Hazel McHaffie

Perfect People

Perfect people

Imagine if you’d lost a child to a rare genetic disorder at the age of four … You know that neither your sanity nor your marriage could survive watching another one die … Then along comes a charismatic doctor who offers you … not only eradication of the rogue gene you both carry, but subtle improvements on nature too … if you choose them.

What would you do? (I went part way down this path in researching for my own novel, Saving Sebastian – a ‘designer baby’ with a difference; so of course I’m instantly drawn to the question behind Peter James‘ novel, Perfect People.)

You know enough to realise that tampering with the germline is serious stuff: there’s no going back. You’d be altering something fundamental which will be carried on in future generations. But then … where’s the harm in choosing a child who won’t need much sleep when he grows up? Or who won’t put on too much weight? Or who’s got excellent hand-eye co-ordination? Why not? Future progeny would be grateful to inherit such characteristics, wouldn’t they? You’ll be sensible, of course you will; you won’t be seduced by the idea of genius, or film-star looks, or Olympic medal sporting prowess. You only want what’s best for your child. Like every other normal parent.

Perfect PeopleIn Perfect People,  Dr Leo Detorre promises all this. More than that, he persuades couples that naturally-formed babies will, in 40 years time, have become the ‘genetic underclass’. They owe it to their child to give him/her the advantages of genetic enhancement. Anything less would be a dereliction of their parental responsibility.

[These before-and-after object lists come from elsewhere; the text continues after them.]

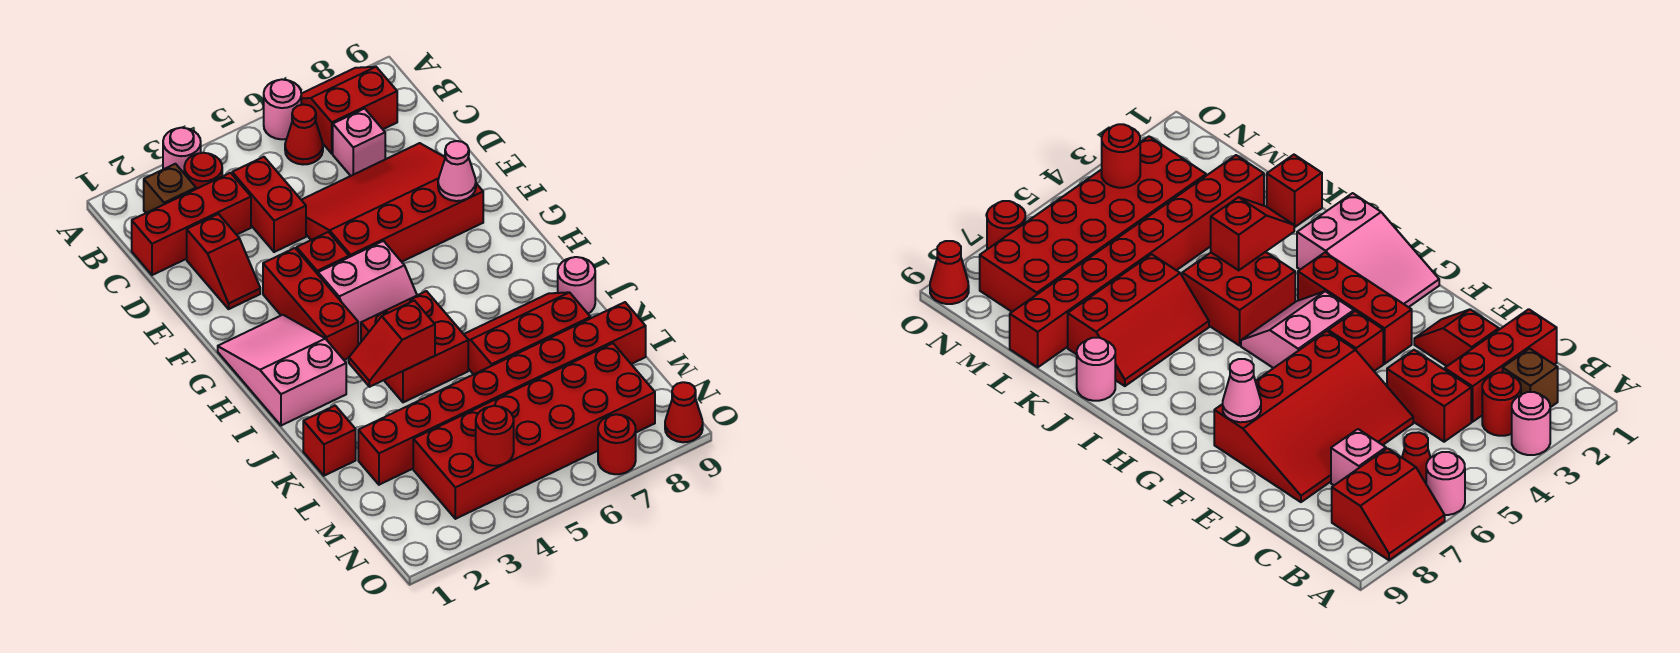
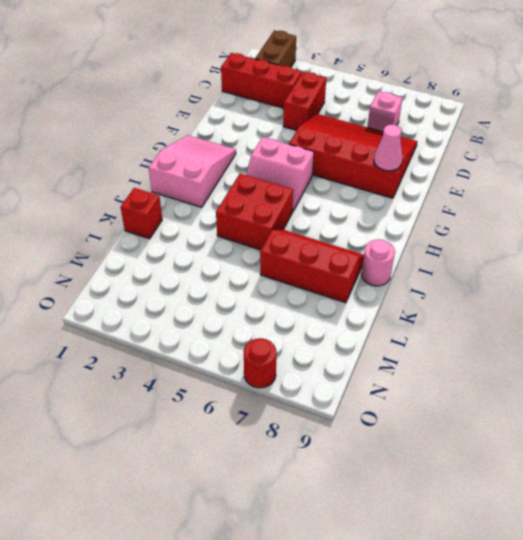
brown brick A2:B2 level 1 -> brown brick B2 level 1
none -> pink round brick A3 level 1
none -> pink round brick A6 level 1
none -> red slope A7:B8 level 1 top B

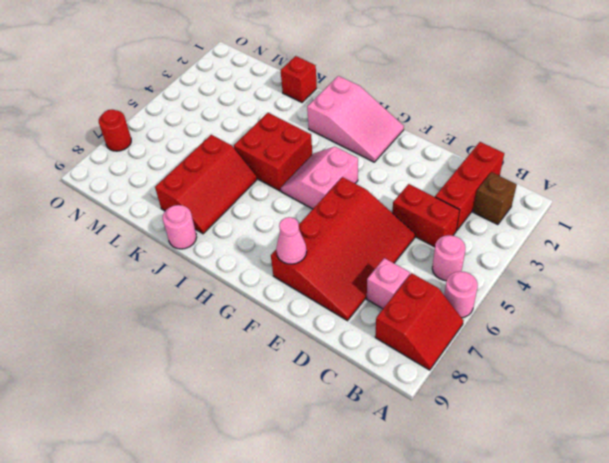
pink round brick B5 level 1 -> pink round brick A3 level 1
none -> red round brick B3 level 1
none -> red cone B6 level 1
none -> red slope D2:E2 level 1 top D

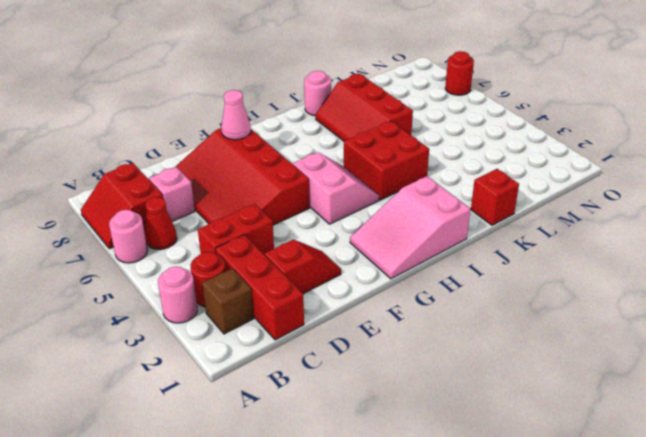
none -> red brick F3:H3 level 1
none -> red brick F4 level 1
none -> red brick L2:L9 level 1

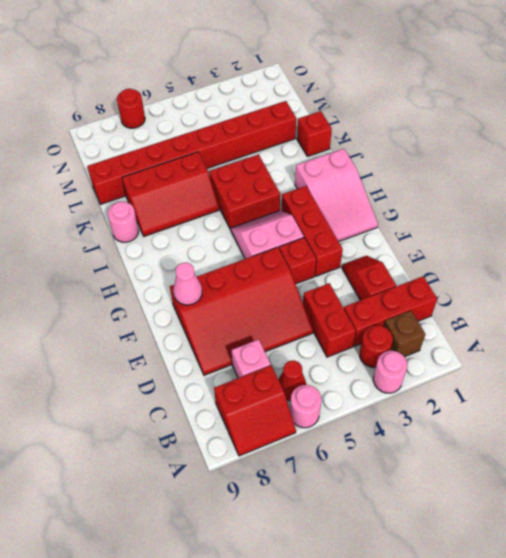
none -> red brick M3:N8 level 1
none -> red cone O9 level 1
none -> red slope J3:J4 level 2 top 4

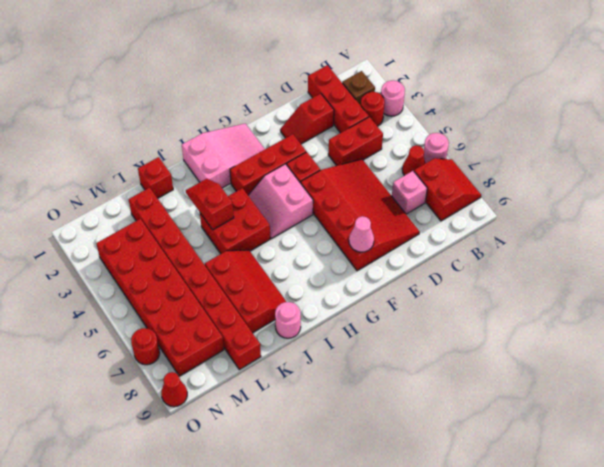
none -> red round brick N4 level 2

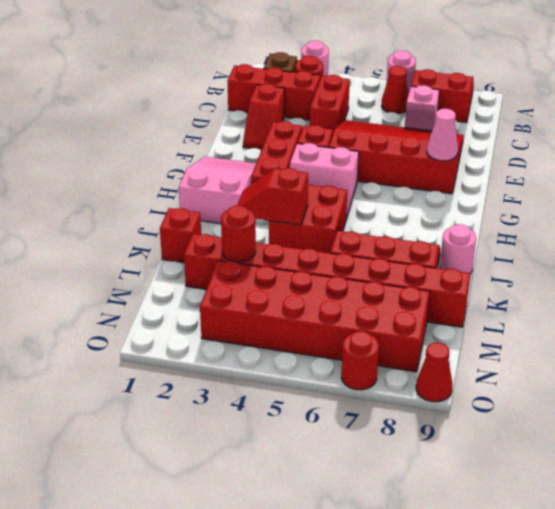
red round brick L3 level 2 -> red round brick N4 level 2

Swedish scientist, Dr John Klaesson, and his British wife, Naomi, have every reason to want to eliminate the risk of inherited diseases.  Their little boy Halley died from the consequences of a fatal defect carried by them both. They know they can’t cope with a repeat of that. But they have a one in four risk. Dr Detorre is their only hope.

He maps both parents’ genomes; he lists a shocking multiplicity of defects they are susceptible to. He promises to eradicate all the risks. For an eye-watering sum of money. They’re desperate; prepared to borrow way beyond their means, in order to have one healthy child. A boy. And they’re restrained: Dr Detorre offers them far more than they’re prepared to accept. They simply want a child free from disease with a little advantage or two, and they do a lot of heart searching before allowing even that little enhancement.

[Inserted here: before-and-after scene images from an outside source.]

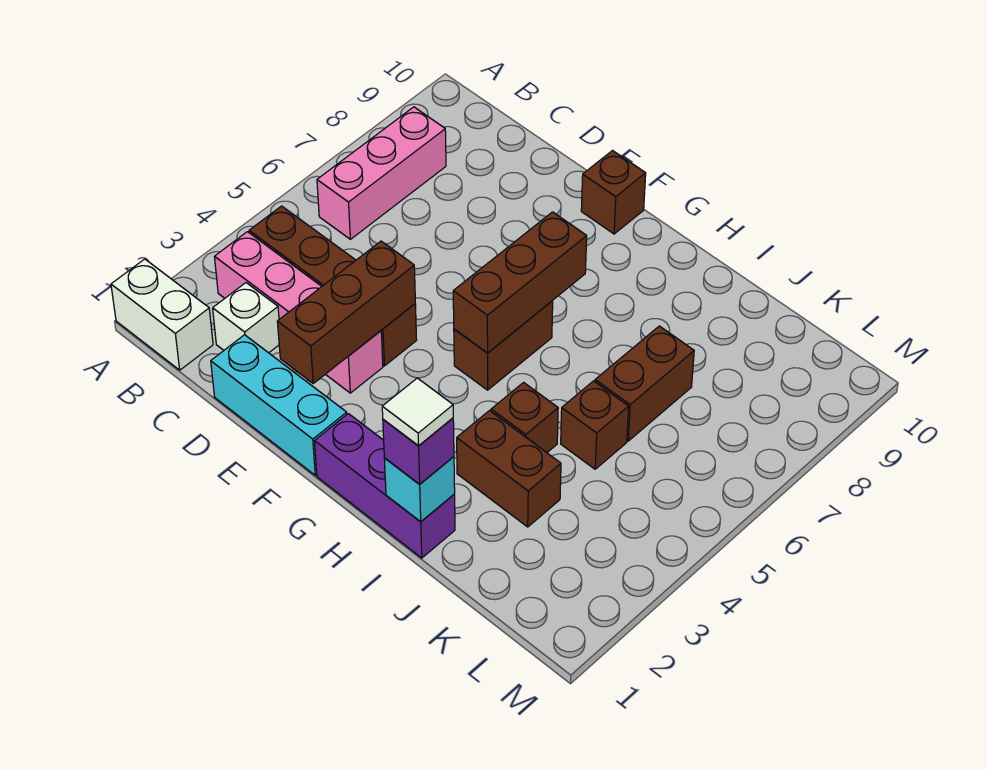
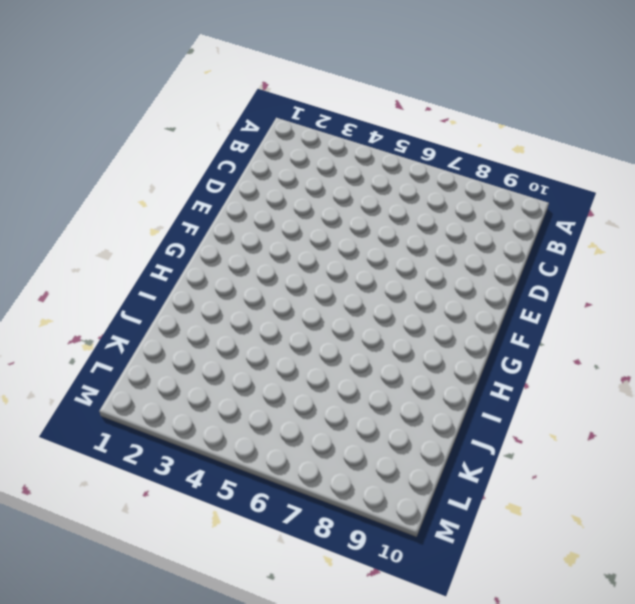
none -> white brick A1:B1 level 1
none -> pink brick B3:E3 level 1
none -> brown brick B4:E4 level 1

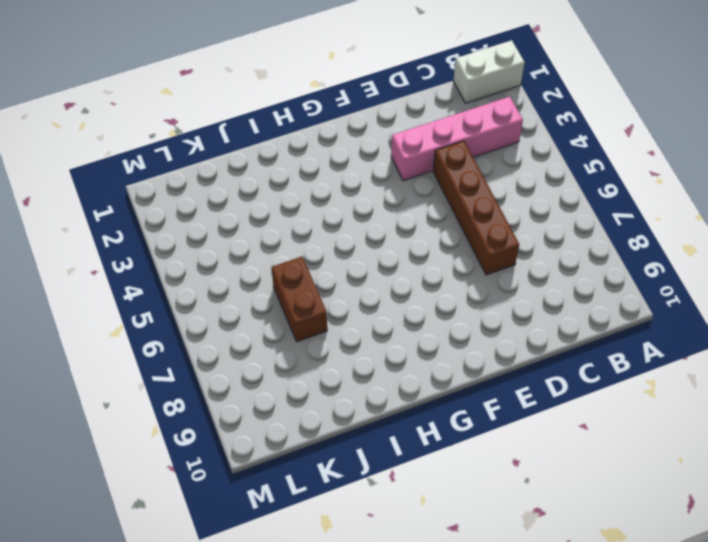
brown brick D4:D7 level 1 -> brown brick B4:E4 level 1
none -> pink brick B6:B8 level 1
none -> white brick C2 level 1
none -> cyan brick D1:F1 level 1

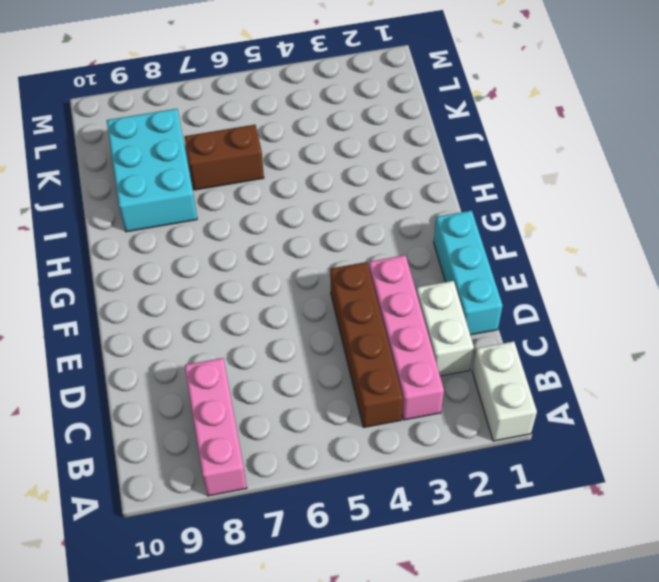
pink brick A8:C8 level 1 -> pink brick B6:B8 level 1
white brick C2:D2 level 1 -> white brick C2 level 1
cyan brick I8:K9 level 1 -> none
none -> brown brick F10 level 1
none -> purple brick G1:I1 level 1
none -> brown brick G5:G6 level 1

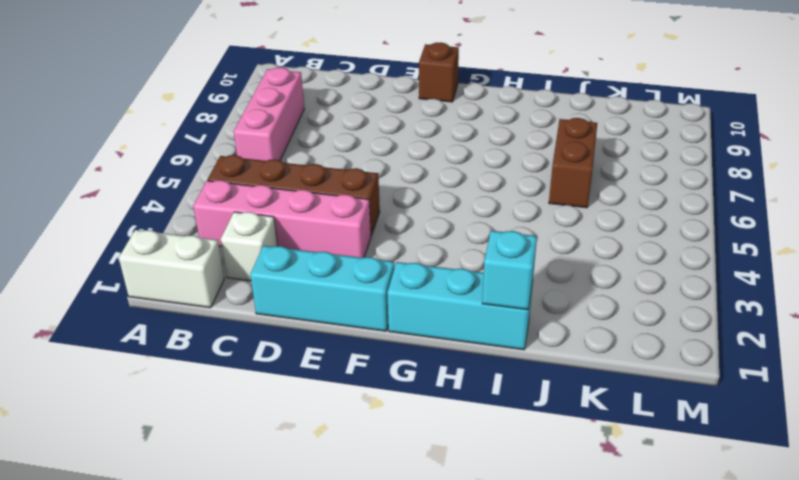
cyan brick G1:I1 level 1 -> purple brick G1:I1 level 1
none -> brown brick G5:G6 level 1
none -> brown brick I3:J3 level 1
none -> brown brick I4 level 1

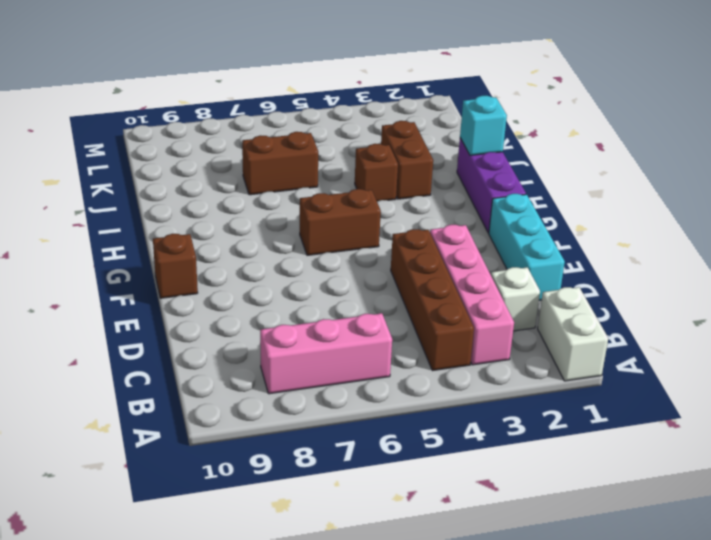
none -> brown brick J5 level 1
none -> brown brick E2:E4 level 2
none -> brown brick G5:G7 level 2

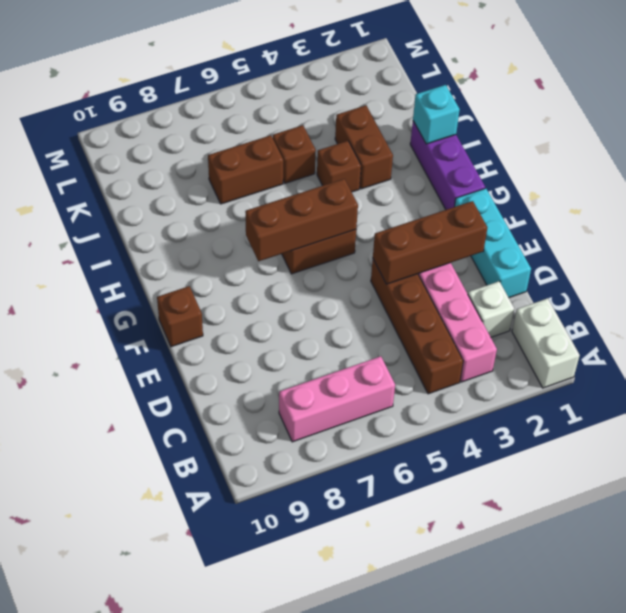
none -> purple brick I1 level 3
none -> white tile I1 level 4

Once they’ve set the ball in motion, everything feels surreal. They’re flown to a floating offshore clinic way out in the ocean, isolated from all human contact ‘to avoid any contamination’ of any kind. For tests. For injections. For the conception itself.

But afterwards, back at home, in the humdrum reality of everyday normality, everything starts to assume a quite different perspective. If he’s so clever, why did Dr Detorre get the gender wrong? How come he introduced more than one embryo? – things any ordinary embryologist or fertility specialist knows how to do routinely.

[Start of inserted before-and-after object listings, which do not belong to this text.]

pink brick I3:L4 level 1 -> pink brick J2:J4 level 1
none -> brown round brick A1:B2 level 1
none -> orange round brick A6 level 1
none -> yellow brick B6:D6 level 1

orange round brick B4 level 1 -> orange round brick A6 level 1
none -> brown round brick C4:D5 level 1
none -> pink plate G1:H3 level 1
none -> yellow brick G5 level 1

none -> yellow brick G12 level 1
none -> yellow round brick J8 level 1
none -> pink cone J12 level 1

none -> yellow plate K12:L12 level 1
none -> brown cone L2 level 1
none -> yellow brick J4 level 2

Misgivings ratchet up to a whole new level when sinister things start to happen. A bomb destroys the brain behind the scientific revolution. The Klaesson secret gets out; the world’s media react. The twins start to show weird behaviours, precocious abilities, and worrying physical and psychological anomalies.

Other families treated by Dr Detorre are massacred horribly. A sect called The Disciples of the Third Millenium declare themselves determined to stamp out this work of Satan. And one of the Disciples is stalking the Klaessons.

Tested almost beyond endurance by the twins’ behaviour, John and Naomi are nevertheless devastated when the youngsters vanish, apparently willingly accompanying a murderer. And in the search for their children, they gradually uncover the truth behind Dr Detorre’s work and the appalling consequences for their family.

OK, there are some rather unbelievable features to this sci-fi thriller and some irritating linguistic flaws, but I found it was a real page turner of a book.  And a cautionary tale to boot. Be careful what you wish for! The author says there were times when he thought he’d tackled too complex a topic this time. He did; but for me he pulled it off. I didn’t actually care that the genetic disease was fictional, or that the parents were naive, or the outcome predictable. There’s a price to be paid for sticking too closely to the facts, and I think James made some choices for the sake of dramatic tension that paid off. It’s not a treatise about genetic engineering; it’s a novel! Enjoy!